K: No. I think they kind of resented us coming in sometimes thinking that they were
not qualified enough. But no, we didn't go; only when the doctor specified for one
of us to come.
B: The climate in St. Petersburg would have been different from what you were
used to growing up in Troy, New York. Did you find it tough to adapt to St.
Petersburg?
K: I enjoyed it.
B: How about working in the hospital? Did it seem comfortable there? There was no
air conditioning in those days, I guess, in the 1930s. Did they have enough fans
to keep it comfortable in the summer time?
K: Yeah. The newer hospital compared with the old part, where the emergency
BMC 4, Frances Klutts, Page 32
room was and the big porch was with a lot of patients and where the men's
isolation was, the old building that was there before they built Mound Park. I
don't remember us having any trouble without any air conditioning.
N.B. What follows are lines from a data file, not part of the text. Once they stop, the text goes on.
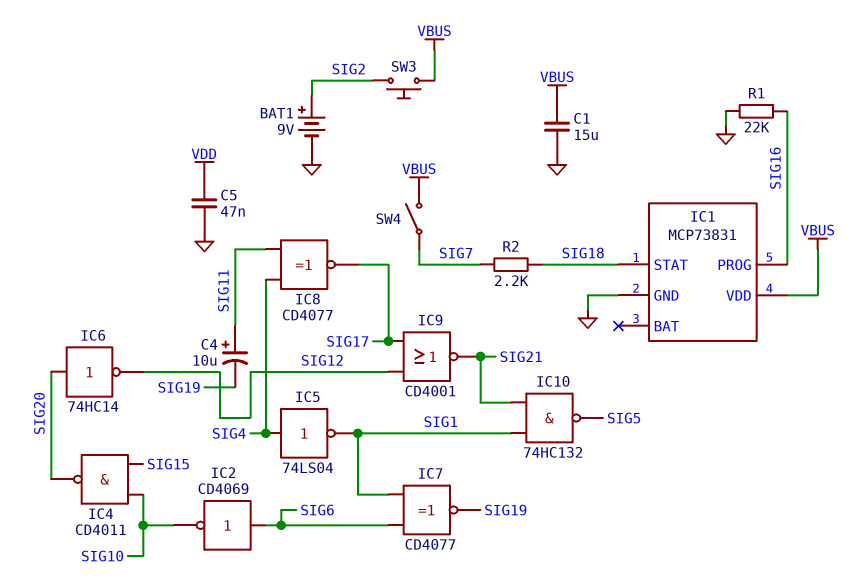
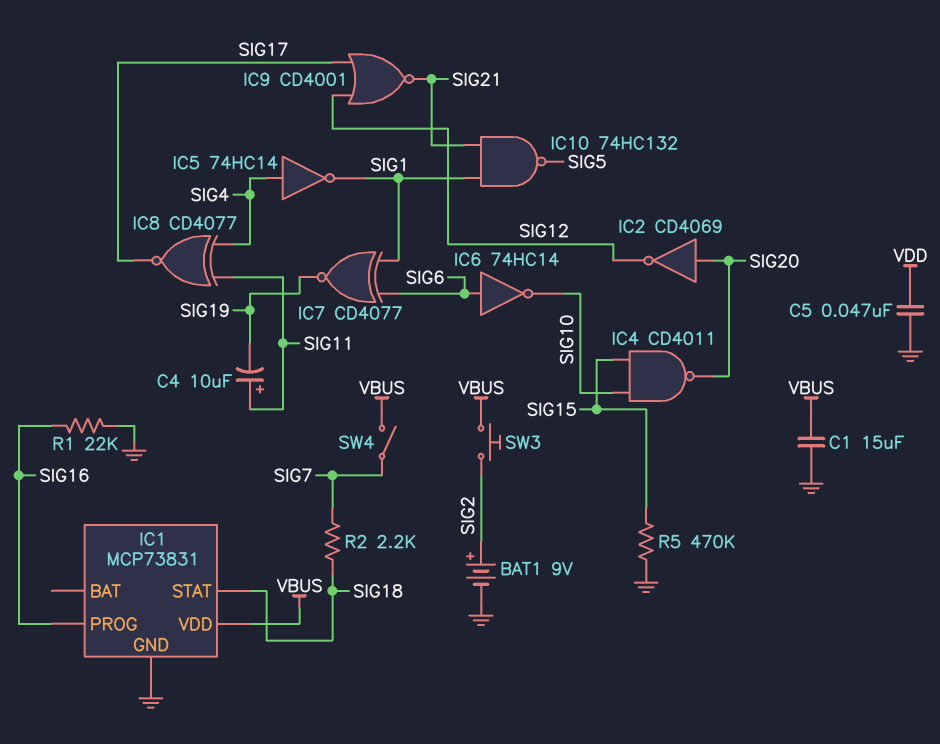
IC2: NOT CD4069 (in SIG6, out SIG10) -> NOT CD4069 (in SIG20, out SIG12)
IC5: NOT 74LS04 (in SIG4, out SIG1) -> NOT 74HC14 (in SIG4, out SIG1)
IC6: NOT 74HC14 (in SIG20, out SIG12) -> NOT 74HC14 (in SIG6, out SIG10)
R5: none -> 470k (GND, SIG15)

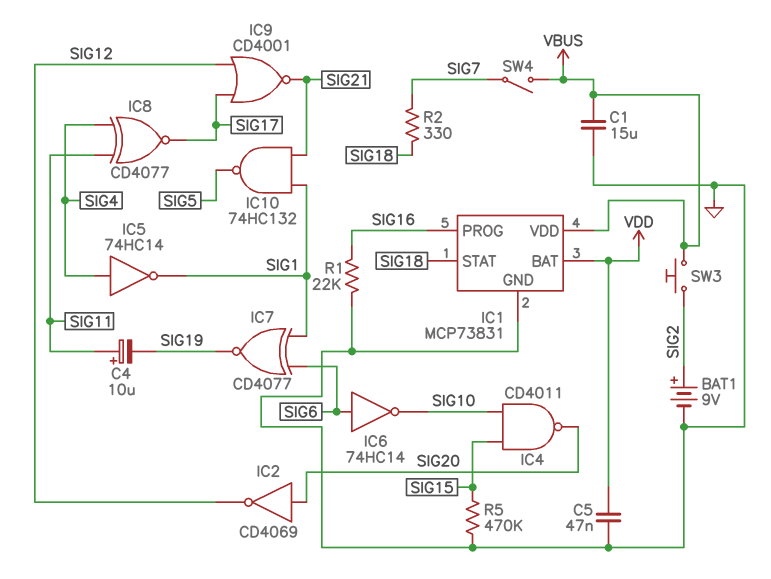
IC1 pin BAT: none -> VDD
R2: 2.2k (SIG7, SIG18) -> 330 (SIG7, SIG18)

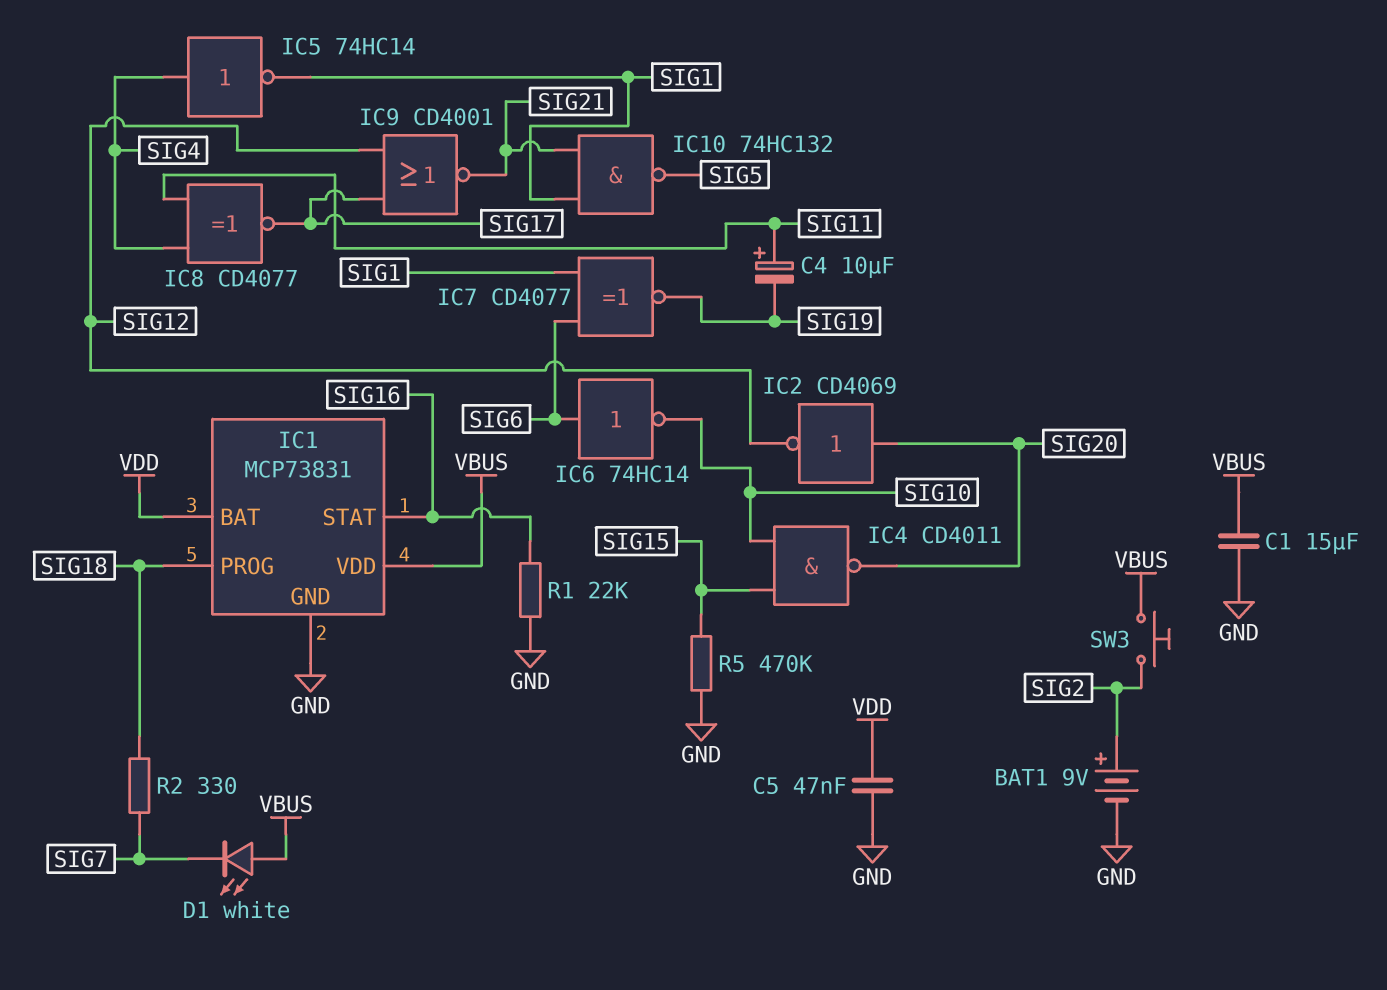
D1: none -> LED white (A VBUS, K SIG7)
IC1 pin PROG: SIG16 -> SIG18
IC1 pin STAT: SIG18 -> SIG16
SW4: switch (SIG7, VBUS) -> none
We must
have had the windows open. I don't remember.
B: I guess I would conclude by just asking you to compare Mound Park with the
hospitals and places you worked at later in your career. I understand that after
you left Mound Park and no longer worked there as an employee nurse, you did
private duty nursing sometimes there and sometimes elsewhere, you worked
also at Faith Hospital, which later became St. Anthony's.
K: Right, and I worked at Morton Plant, and I was there the year they transferred
the blacks and allowed the mixture of the blacks and whites in the same ward.
B: Do you remember what year that was?
K: No.
B: Okay. It was a difficult time I gather?
K: Right.
B: A lot of resentment?
K: Yeah, the white people didn't want to go in where any of the blacks were.
B: I'm curious about your reaction to that. You're a woman who grew up in the
North, did that seem strange to you?
K: No, I don't think [so], because we didn't have any blacks in our hospital. We only
had one or two in the kitchen that I remember. I don't remember any black help
at all.
B: What hospital is that?
BMC 4, Frances Klutts, Page 33
K: In Mound Park.
B: I guess I just wondered if you ever compared Mound Park in your mind to Morton
Plant and St. Anthony's. Did you think that Mound Park was the equal of those
hospitals?
K: Oh you know I did, absolutely.
B: Was there something that Mound Park was particularly good?
K: Mound Park had all the emergencies; I don't think St. Anthony's took the
emergencies, the ambulances didn't go there. Like I said, the policemen rode
motorcycles, they didn't have cruisers like they have now, and we always heard
them coming. We knew there was an accident coming. Of course, the
emergency room was in the old building.
B: That place sure has changed hasn't it.
K: [Laughing.]
B: Mrs. Klutts, I think we've probably reached a time to bring it to a conclusion for
now. Is there anything that you can think of that you'd like to add to your
recollections about Mound Park?
K: No, except that I think it was one of the most enjoyable, besides educational,
[times]. We made such good friends with the other nurses. In fact, me being the
last one of the group. We all kept in touch with each other all the time. And like I
said about Doris marrying Dr. Lambdin. We were very close, we were always
close; the six of us more than [anything]. If it had been a great, great big class, I
think we would have [been less close]. Now they go to junior college to get their
education; they don't get it like we got it.
BMC 4, Frances Klutts, Page 34
B: Well, yeah, the six of you had a unique experience that you shared, and it's good
that you were able to stick together with each other and stay in touch, and it's
good that you could share some of that experience with us. So I say to you,
thanks for your time and energy in recalling all of this.